I was playing around on Facebook recently, procrastinating doing something or other, when I chanced upon one of those buzzy articles about over-thinkers. I clicked on it and within a couple of minutes found myself nodding in complete agreement. I’m an over-thinker, which isn’t meant in the intellectual sense per se, but rather in how people like me see the world. It’s a mindset and while not an entirely healthy one, it does have some advantages. There are certain times though when it’s a hindrance, especially when it comes to travel and I’m sure that my fellow over-thinkers will commiserate with me when it comes to these situations that drive over-thinkers crazy.
We worry about every detail
It’s our nature to think, think about again and then reconsider a few more times every possible detail of a trip. Maybe that’s why I enjoyed my recent tour experience in Egypt, I didn’t have to agonize over every detail. This of course leads to over-planning, which typically takes away all fun and spontaneity from a trip. I’ve tried to improve, but a recent trip to Iceland really showed me how much I haven’t actually changed. Before leaving home, I made a spreadsheet divided by day and then activity. I then came up with a fairly detailed list of things to do and see for each day and proceeded to worry that I was missing some once in a lifetime experience I hadn’t heard about yet. There were multiple options and contingency plans all built into the spreadsheet. That’s insane. That is what crazy people do when they vacation and I was right there with the rest of the loonies. Normal people do not need spreadsheets to relax. It’s a common issue for over-thinkers though and it takes a lot to break this cycle of maniacal over-planning.
We imagine every worst-case scenario
Let’s take the same trip to Iceland. For about a week before we left home I agonized, AGONIZED over the weather. The forecast wasn’t good and I was worried that it would be really hard to get around. Then I worried I had selected the wrong part of the country to spend my time in, sort of wishing I had gone with Option A instead of B. Then I worried about worrying; yes, this is actually true. It’s another lovely personality trait of the over-thinker, we like to imagine everything that could go wrong so we can prepare and worry about it. I look at those young backpackers who just drift through life without a care in world and simultaneously envy them and also worry about the details of their adventure they aren’t spending time agonizing over. If I don’t have a worst-case scenario to think about, I think about other people’s problems as a sort of public service I suppose.
We can’t sleep anywhere
This is true of us no matter where we are, but suddenly becomes more pronounced while traveling. It’s bad enough when we’re at home and have a thousand thoughts running through our heads instead of blissful and calming sheep, but these thoughts seem to only multiple when traveling. Is the trip going well? Will I make my train connection tomorrow? Will I wake up in time to make my flight home? Have I done and seen enough? Am I in the right hotel? Will someone break in overnight and steal my passport? What’s that sound? Welcome to the thoughts of the average traveling over-thinker as they attempt to catch a few hours of shuteye before starting the next day. I’m also incredibly jealous of people who can sleep wherever they are, whether it’s in a train station, on the back of a camel or on a plane. Over-thinkers lust for this ability, but we’re lucky if we can fall asleep at all much less in extreme circumstances.

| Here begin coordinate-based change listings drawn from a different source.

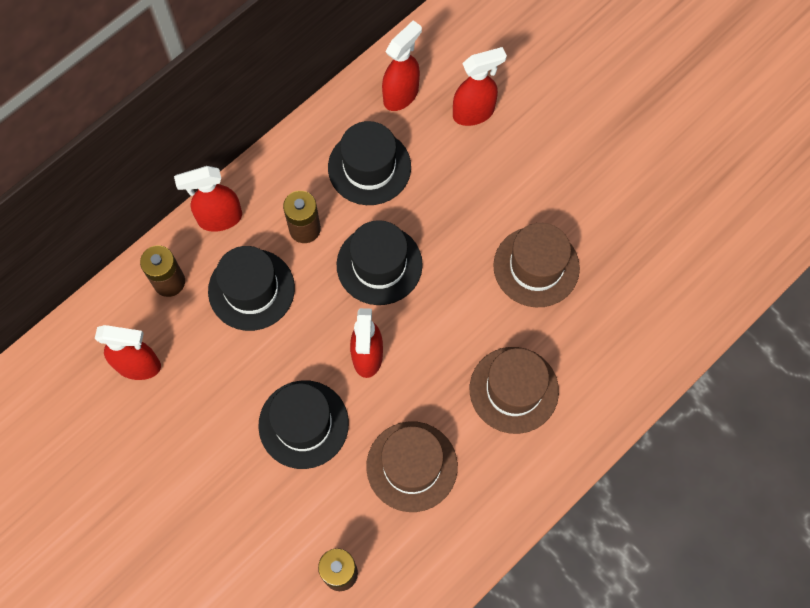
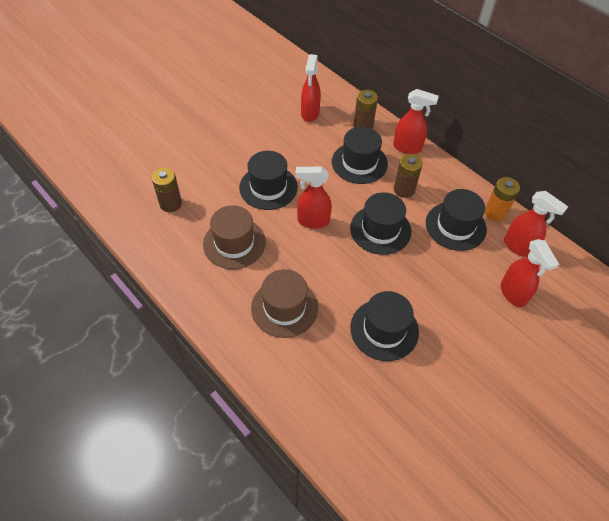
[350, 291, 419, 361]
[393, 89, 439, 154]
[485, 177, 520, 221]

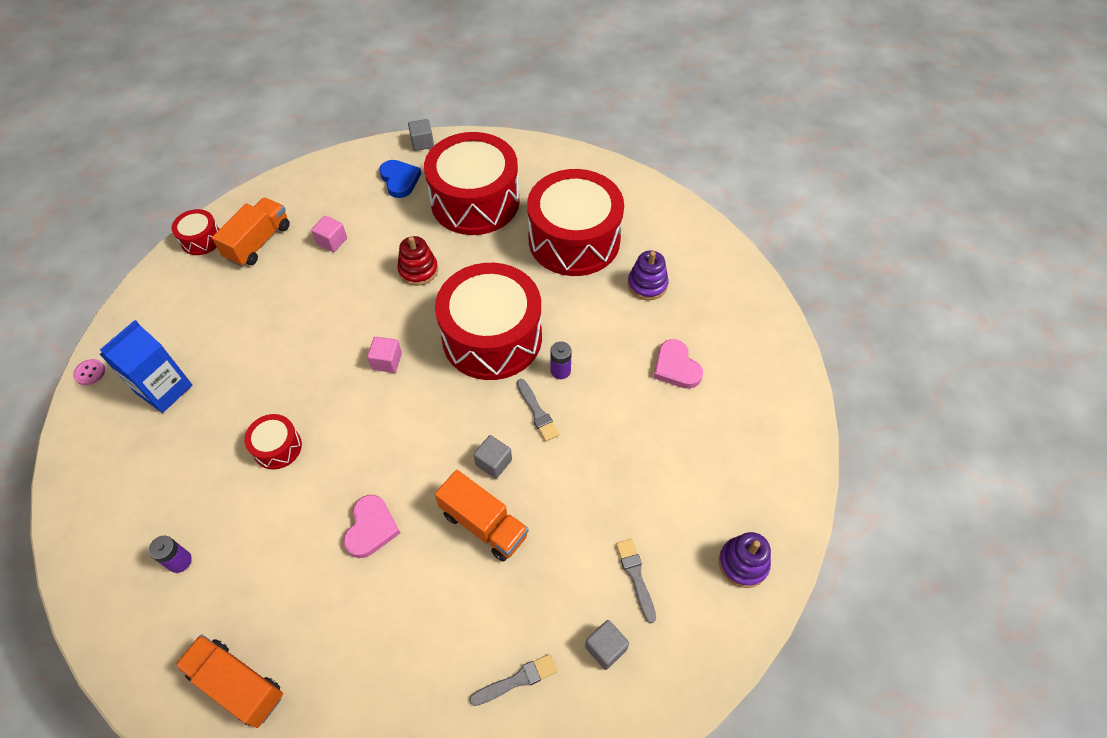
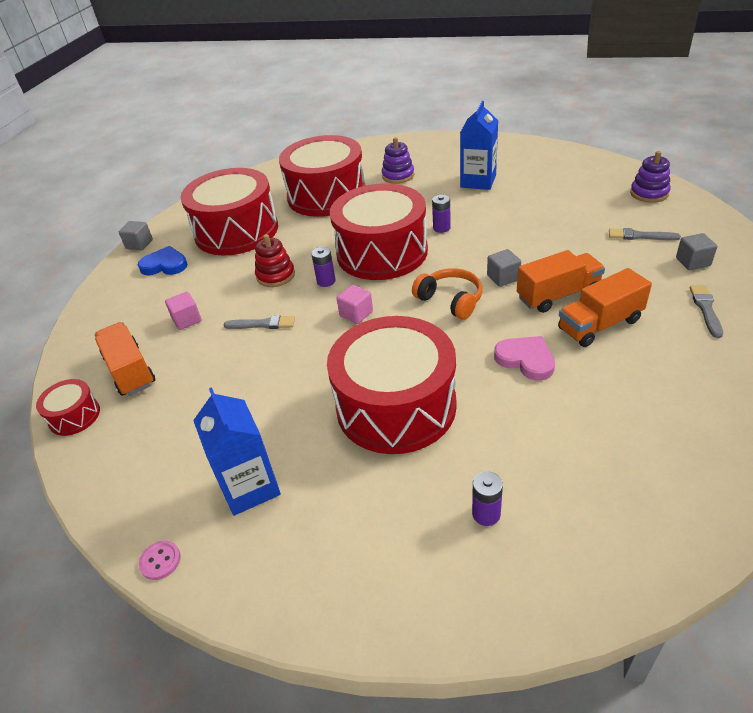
[224, 315, 295, 329]
[311, 247, 336, 287]
[327, 316, 457, 454]
[412, 268, 482, 319]
[460, 101, 498, 190]
[558, 268, 652, 347]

We don’t believe the people we travel with
We love traveling with other people, so much so that we worry constantly about whether or not they’re having a good time. Did they really like that museum or are they just saying that to be polite? They agreed a little too quickly to that dinner suggestion, they probably want something else. We over-thinkers care SO much about our traveling companions that we analyze and re-analyze everything they do and say just to make sure they’re having a nice time. Needless to say this has resulted in more than one argument between my partner and I as we’ve traveled the world, I usually refuse to accept anything he says and instead imagine his thoughts and feelings for him. So if you find yourself traveling with an over-thinker, have some patience and be sure to constantly say how much fun you’re having.
We WANT to live in the moment
Believe me, it’s not that we don’t want to enjoy travel experiences as they happen, it’s just hard to shut off our brains sometimes and just absorb the situation. That’s why when I do find that special place or activity that gives me the chance to not get lost in my own thoughts, but rather get lost in the experience it suddenly becomes THE BEST THING EVER. We’re also somewhat prone to overstatement and make attachments quickly, so those nice places become life-changing, forever endearing destinations. I think that’s one reason why I seek out amazing experiences more than anything else. Walking around old buildings is fine, but I need to DO something, I need to concentrate on something other than my own inner-monologue in order to truly have a great time.
Reading back through these, I realize that I make myself and other over-thinkers seem to be somewhat insane; perhaps candidates for medication or admittance into the nearest sanatorium. But we’re not nuts, many people are over-thinkers to some level and most of us will exhibit these traits throughout the course of our travels. I exaggerated a lot to make my points, but hopefully this post will help all over-thinkers re-think (ironically enough) how they travel and enjoy a more relaxing, and less thought provoking experience in the future.
What are some other traits of the traveling over-thinker?